Sources: IEA-2020, World Bureau of Metal Statistics-2020, Adamas Intelligence 2020
Figure 7
Supply Chains—Oil and Gas and Selected Clean Energy Technologies

Source: International Energy Agency
AI Drives Growth of Hyperscale Data Centers and the Resulting Electric Demand—Creates Difficult Environmental Issues–On-Site Renewable Energy Help Meet These Demands and Environmental Issues
In the U.S., roughly 2,200 data centers operate with the largest concentrations found in California, Texas, and Virginia (see Figure 8.) The rise of generative AI use will accelerate electricity demand in the data center (see Figure 9) throughout the decade (see Figure 10.) Hyperscale data centers will increase concerns about environmental impact due to escalating demand for land, electricity, and water for cooling from new centers. These concerns will ultimately lead data centers away from the utility grid to alternate sources of electricity such as micro-grids and on-site solar and battery energy technologies.
Figure 8
USA Data Centers

Sources: International Energy Agency-Electricity 2024, DATAVERGE
Figure 9
Typical Data Center Energy Use

Source: Baldor Reliance Motors in Data Centers
Figure 10
U.S Electricity Demand from Data Centers, 2014-2029-Gigawatts

Source: McKinsey and Company
Investment Conclusions
Equity:
The complexity and timing of when these sectors will benefit from new growth on this continent will require a broad investment approach. This suggests using a diversified group of specialized sub-sector ETF’s for the sectors outlined in this Commentary. Alternatively, investors could opt to use actively managed funds led by managers and their teams who possess specialized experience and knowledge of these industries. These specialized teams can selectively invest in those quality companies most likely to profit from the domestic development of these sectors. They can also adapt to changes these sectors may face as production and distribution gradually will be redirected to this country and North America.

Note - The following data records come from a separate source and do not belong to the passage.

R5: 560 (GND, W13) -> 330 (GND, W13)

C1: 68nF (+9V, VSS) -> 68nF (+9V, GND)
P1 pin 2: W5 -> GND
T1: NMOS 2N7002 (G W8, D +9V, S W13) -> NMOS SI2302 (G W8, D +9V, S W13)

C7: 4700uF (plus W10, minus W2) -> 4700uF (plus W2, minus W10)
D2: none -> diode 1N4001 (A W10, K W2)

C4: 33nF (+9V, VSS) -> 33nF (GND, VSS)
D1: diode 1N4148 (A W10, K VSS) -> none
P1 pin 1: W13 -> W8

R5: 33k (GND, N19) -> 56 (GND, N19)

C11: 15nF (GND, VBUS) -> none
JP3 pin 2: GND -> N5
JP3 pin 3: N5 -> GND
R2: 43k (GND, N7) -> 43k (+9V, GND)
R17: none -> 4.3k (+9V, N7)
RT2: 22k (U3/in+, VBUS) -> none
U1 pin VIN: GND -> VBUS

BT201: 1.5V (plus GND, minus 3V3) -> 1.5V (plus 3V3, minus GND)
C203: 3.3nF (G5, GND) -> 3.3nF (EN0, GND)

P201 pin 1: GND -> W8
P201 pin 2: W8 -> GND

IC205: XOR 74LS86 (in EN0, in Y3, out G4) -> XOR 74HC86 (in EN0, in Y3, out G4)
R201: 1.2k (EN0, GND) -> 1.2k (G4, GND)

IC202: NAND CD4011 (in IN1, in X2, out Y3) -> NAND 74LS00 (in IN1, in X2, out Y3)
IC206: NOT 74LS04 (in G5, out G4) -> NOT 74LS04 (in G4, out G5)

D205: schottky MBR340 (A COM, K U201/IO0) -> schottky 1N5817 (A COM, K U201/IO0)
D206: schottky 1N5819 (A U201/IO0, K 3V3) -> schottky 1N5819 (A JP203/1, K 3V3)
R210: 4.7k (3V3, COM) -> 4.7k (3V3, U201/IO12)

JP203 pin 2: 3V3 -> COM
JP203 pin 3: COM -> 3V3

Fixed Income-The Fed seems likely to reduce the funds rate sometime this year. If this scenario unfolds, investors in short-term fixed income investments will then face increasing reinvestment risk. To offset this potential risk, Treasury note and bond rates continue to offer attractive real rates of return for the first time since the Great Financial Crisis. Therefore, extending fixed income duration continues to be an attractive option for investors.

Alternatives: Amidst changes in the financial industry and markets, alternatives offer diversification benefits by being less correlated with stocks and bonds. In this uncertain investment environment, alternative investments can both help manage risk and potentially enhance returns.